Saturday, 31 January 2015

Understanding oil demand, oil prices and climate

It is amazingly difficult to get people to understand that if humanity acts seriously to reduce CO2 emissions, the price of oil would fall to very low levels - and stay there. In this op-ed in the Globe and Mail in December 2014, I explain the competitive drivers of oil prices, and why these prices have been really low for most of the past 100 years, even though human self-deception has most people thinking otherwise. In future op-eds and blogs I will present our research of the last two years on the path and level of the price of oil.
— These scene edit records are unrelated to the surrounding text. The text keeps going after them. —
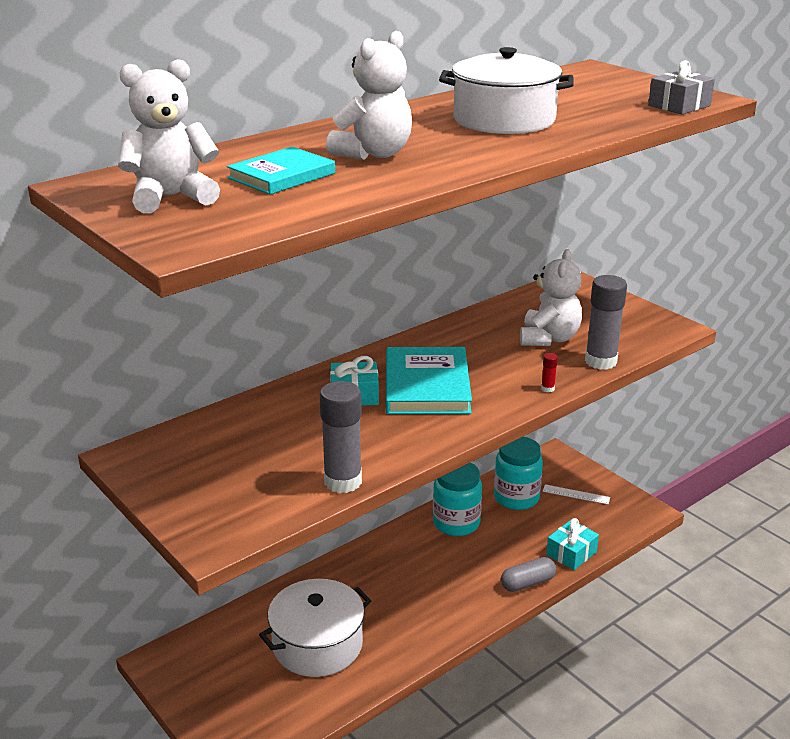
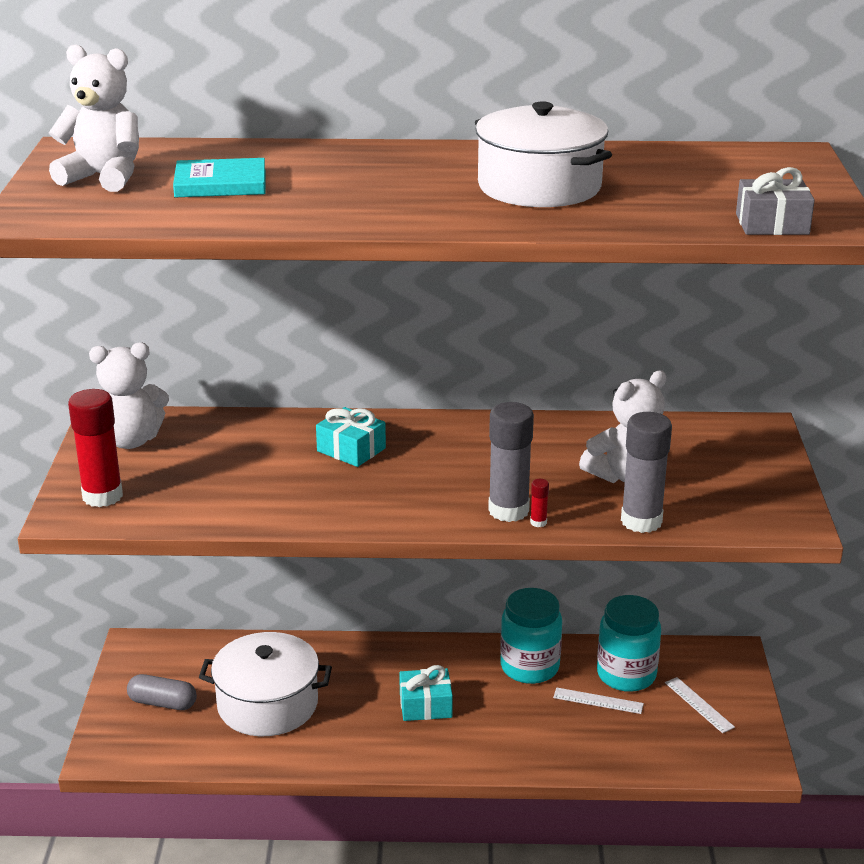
camera: 40 degrees right, 0 degrees up
(219, 513) = (102, 496): none -> red glue stick
(343, 481) = (226, 517): grey glue stick -> grey glue stick (508, 510)
(374, 154) = (337, 186): white teddy bear -> white teddy bear (130, 440)
(426, 386) = (427, 469): turquoise book -> none
(521, 522) = (598, 701): none -> white ruler
(527, 583) = (525, 760): grey capsule -> grey capsule (162, 703)
(571, 553) = (610, 758): turquoise gift -> turquoise gift (425, 705)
Oil Prices: A Lesson in Markets

Mark Jaccard
Globe and Mail, December 1, 2014

For 27 years in my graduate energy seminar, I’ve struggled to convince bright master’s and PhD students that oil prices might actually result from competition rather than a price-fixing conspiracy of oil companies and the Organization of Petroleum Exporting Countries cartel. But this year, my task was easier.

We start by reviewing several commodity prices – potash, lumber, copper, oil – which show that the oil market is not atypical. We see that all oil producers receive the same price, which is usually at or above the production costs of the most expensive suppliers, such as Alberta’s oil sands and North Dakota’s shale and tight oil. Low-cost producers, like Saudi Arabia, get more profit from each barrel.